5. Jon Lester will lead the Red Sox in victories ... but he won't win 20 games. If last season’s performance (16 wins, 3.21 ERA) wasn’t enough to convince you that the admirable left-hander has taken over as the de facto ace, then he’ll do so this season, when he officially takes his place among the premier pitchers in the game. But because Lester increased his workload so drastically last season, leaping from 63 innings in 2007 to 210‚ last year during the regular season alone, the Sox take every opportunity they can to buy him some rest. In the end, that prudence may cost him a shot at the milestone. Give him 19 wins and a serious push for the Cy Young Award.
6. Jacoby Ellsbury will be significantly more productive in the leadoff role. Because he can’t be much worse — as a rookie, he put up a .324 on-base percentage from the top spot in the order. For perspective, that’s only 11 points higher than Varitek’s overall OBP, and 31 points lower than Julio Lugo’s. Not acceptable. But after struggling to adjust to inside fastballs virtually all summer, Ellsbury found a groove late in the season, batting .340 in September and October, and that encouraging ending — not to mention his work ethic — bodes well for a strong sophomore season.
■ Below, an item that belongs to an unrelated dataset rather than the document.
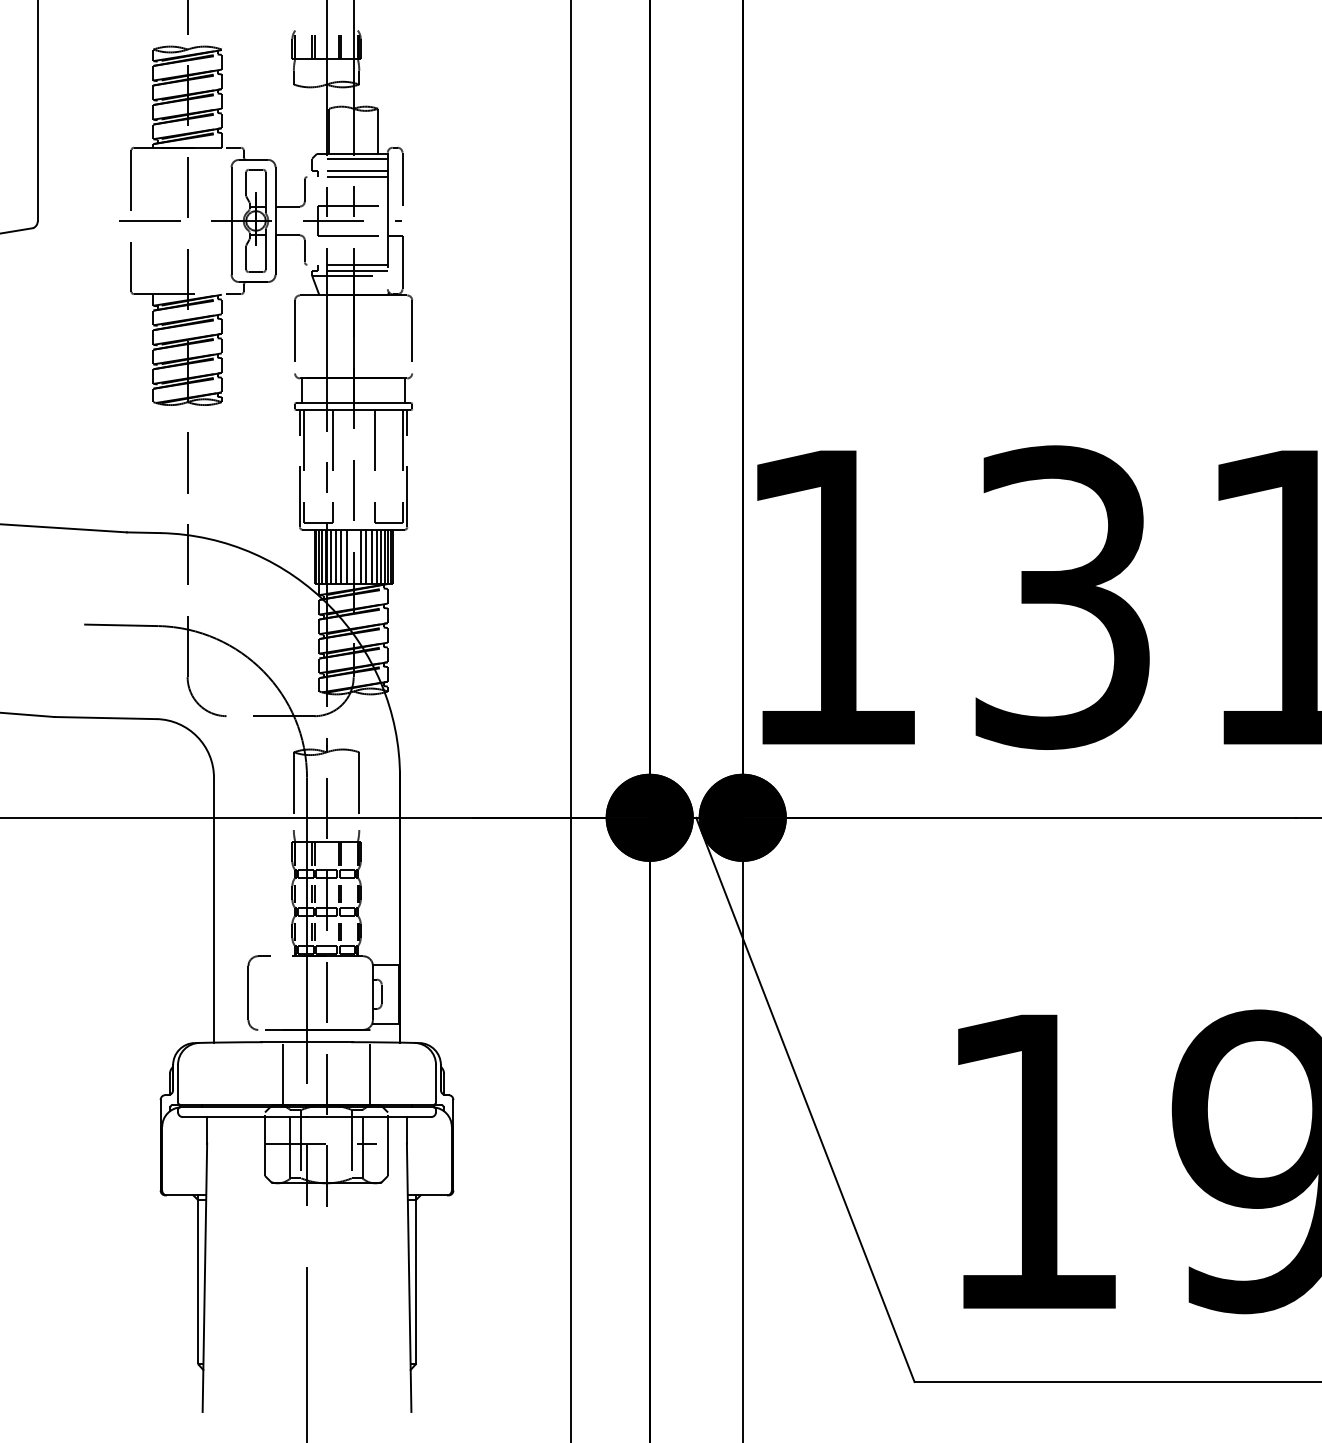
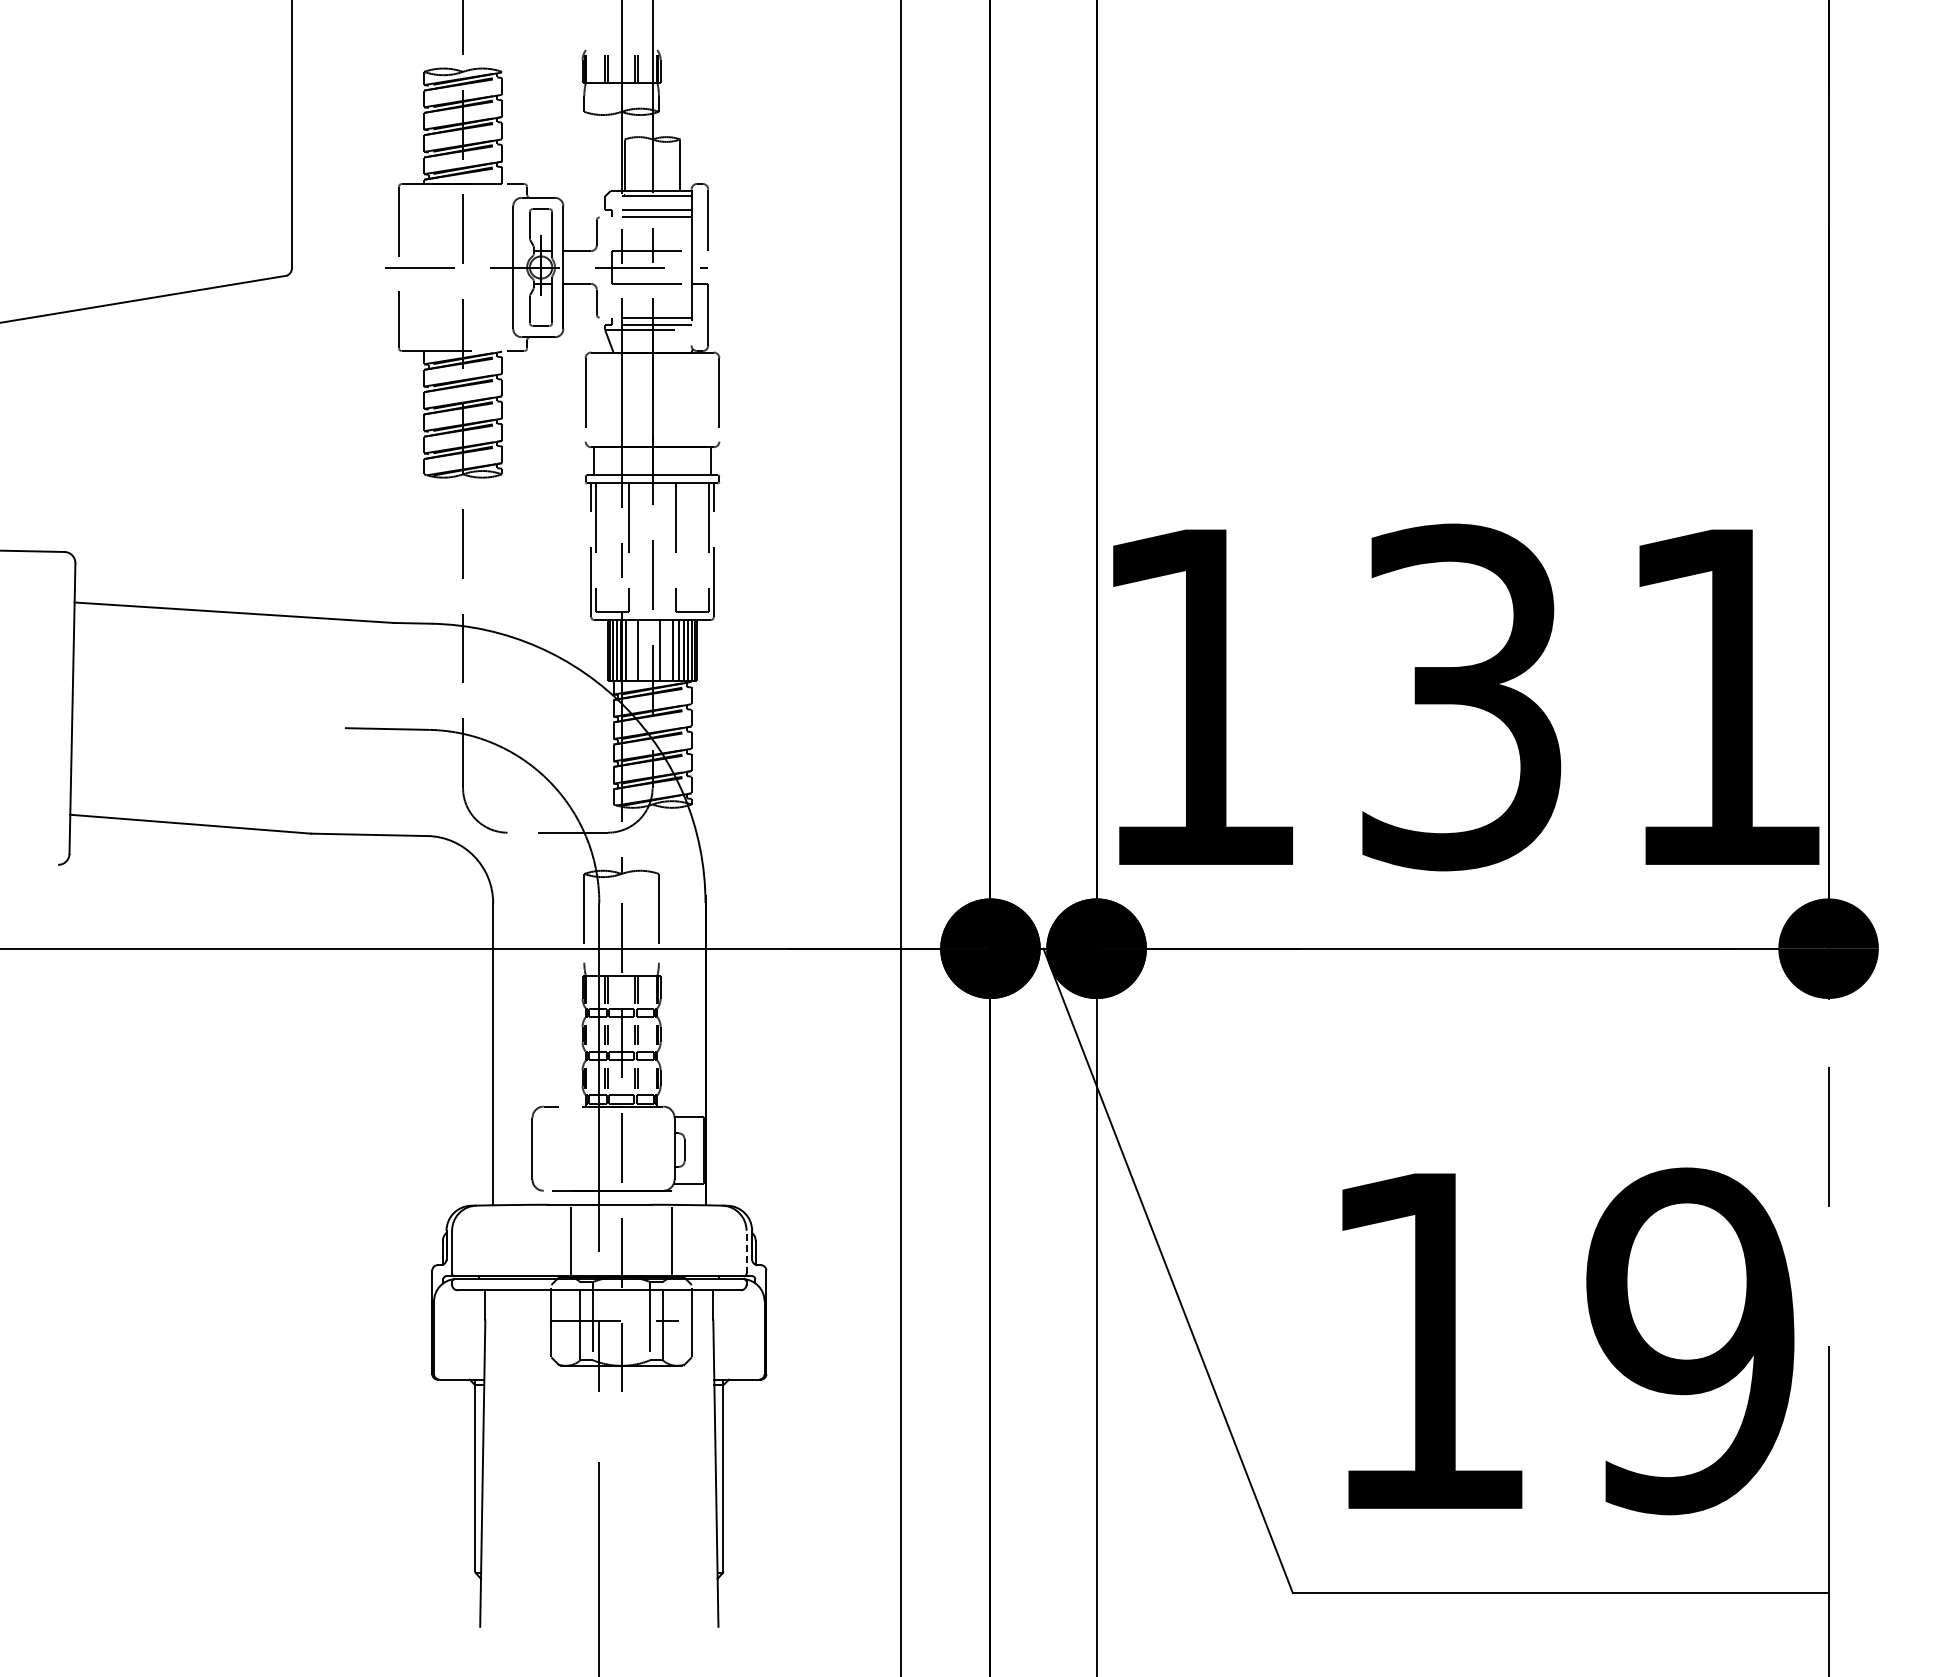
line: (335, 556) -> (631, 650), removed
line: (346, 556) -> (644, 650), removed
line: (366, 556) -> (667, 650), removed
line: (435, 1083) -> (746, 1251), solid -> dashed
7. Jonathan Papelbon will have a lighter workload. The Sox have been appropriately cautious with their Nuke LaLoosh clone of a closer since he walked off the mound in a Sept. 1, 2006, game against the Blue Jays with a shoulder subluxation, and the results speak for themselves. He has earned 78 regular-season saves, has closed out a World Series, and hasn’t given up a postseason run since. But last season, he set a career high in appearances (67) and inning pitched (69‚), and was pretty much gassed by season’s end. With potentially elite setup men in Ramon Ramirez, Justin Masterson, and Hideki Okajima, as well as a former closer, Takashi Saito, whose career numbers practically mirror Papelbon’s, the Sox have enough relief reinforcements to give their closer a break even before he might need one.
8. Neither Julio Lugo nor Jed Lowrie will seize the shortstop job. At least to anyone’s satisfaction, that is. The position appears to be Lugo’s entering the season, but you have to believe that’s based less on merit than on Lowrie’s versatility (particularly his ability to play third if Lowell struggles to return to form) and the fact that the Sox would prefer to not be paying a utility man $9 million this season. Lugo was a lousy offensive player in ’07 and a train wreck defensively last year. The most we can reasonably expect of him this year is mildly annoying mediocrity. By the way, Lugo is making $5 million more this season than Oakland’s Orlando Cabrera. Ugh. As for Lowrie, his adjusted OPS of 90 as a rookie and adequate range aren’t all that encouraging in regard to long-term success at shortstop. I won’t be surprised if the Sox are poking around for an upgrade come July 31.
9. Dustin Pedroia won't fulfill his wish of playing all 162 games. But assuming he remains in good health — and let’s not for a second even consider the alternative — he’ll come closer to answering the bell for every single game on the schedule than even Francona probably realizes. Not only is the reigning American League Most Valuable Player perhaps the essential piece of the every-day lineup, but his Tanner Boyle brand of yapping and trash talking, not to mention the pleas to “put me in already, Tito” during his occasional days off, will remind Francona there are a lot less headaches in every sense when Pedey is in the lineup.